Tensor Functions

The preceding pages showed that the same tensor can live in different memory tiers with different mapping expressions. To reason about operations independently of physical layout, TCP models hardware operations as abstract functions on mathematical tensors, focusing on what data they produce rather than how it is physically arranged.

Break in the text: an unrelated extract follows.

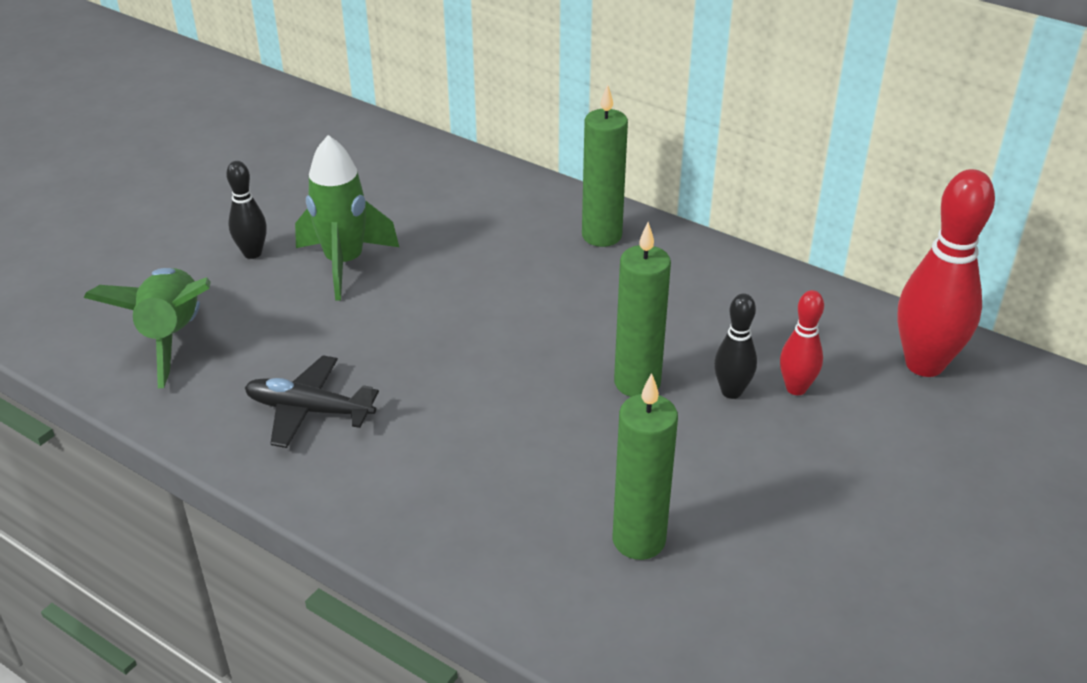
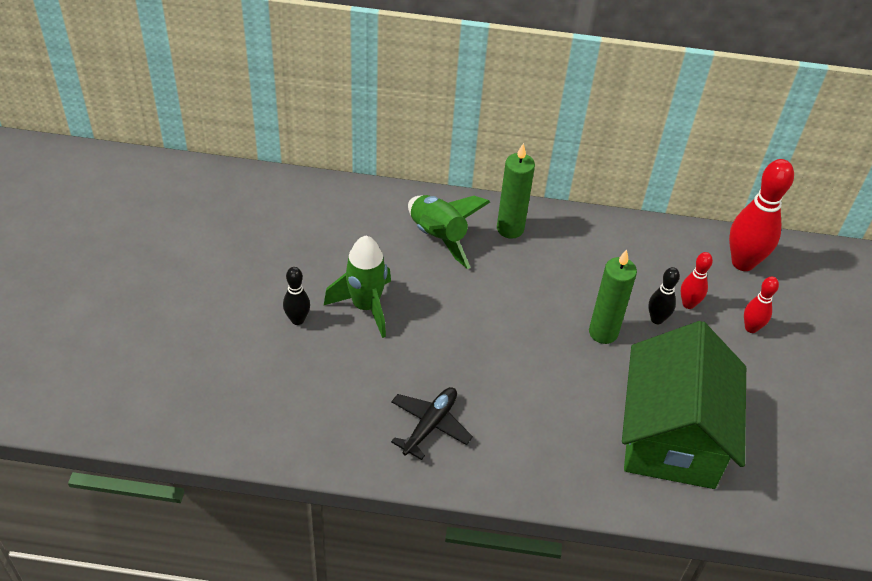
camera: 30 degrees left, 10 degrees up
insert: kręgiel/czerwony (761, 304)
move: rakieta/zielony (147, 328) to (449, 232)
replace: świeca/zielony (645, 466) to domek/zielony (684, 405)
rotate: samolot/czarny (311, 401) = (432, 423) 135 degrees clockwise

The function elementwise_add implements the mathematical operation \(f(T_1, T_2) = T_1 + T_2\):

• For every tensor \(T_1\) and \(T_2\),
• if lhs holds \(T_1\) and rhs holds \(T_2\),
• then the return value holds \(T_1 + T_2\).

#![allow(unused)]
fn main() {
extern crate furiosa_visa_std;
use furiosa_visa_std::prelude::*;
axes![A = 8, B = 512];

fn elementwise_add(
    lhs: &HbmTensor<bf16, m![A], m![B]>,
    rhs: &HbmTensor<bf16, m![A], m![B]>,
) -> HbmTensor<bf16, m![A], m![B]> {
    // ... computes elementwise add ...
    todo!("elementwise add lhs and rhs")
}
}

The same reasoning applies to data movement: moving a tensor from one memory tier to another is also a tensor function, one that preserves the mathematical content while changing the physical representation. The .to_dm() method implements the identity function on the mathematical tensor (not the physical representation), copying tensor \(T\) from HBM to on-chip Data Memory:

#![allow(unused)]
fn main() {
extern crate furiosa_visa_std;
use furiosa_visa_std::prelude::*;
axes![A = 8, B = 512];

fn hbm_to_dm(
    ctx: &mut Context,
    hbm: &HbmTensor<bf16, m![A], m![B]>,
) -> DmTensor<bf16, m![A], m![1], m![B / 2], m![B % 2]> {
    hbm.to_dm(&mut ctx.tdma, 1 << 16) // 64KB offset
}
}

Both the input HbmTensor and output DmTensor hold the same mathematical tensor \(T\), but in different memory tiers and with different mapping expressions. This means correctness is defined at the tensor level: a function is correct if its output holds the right mathematical tensor, regardless of which mapping or memory tier is used. Treating data movement as a function on tensors rather than as a copy of bytes makes it composable with compute operations in the same pipeline.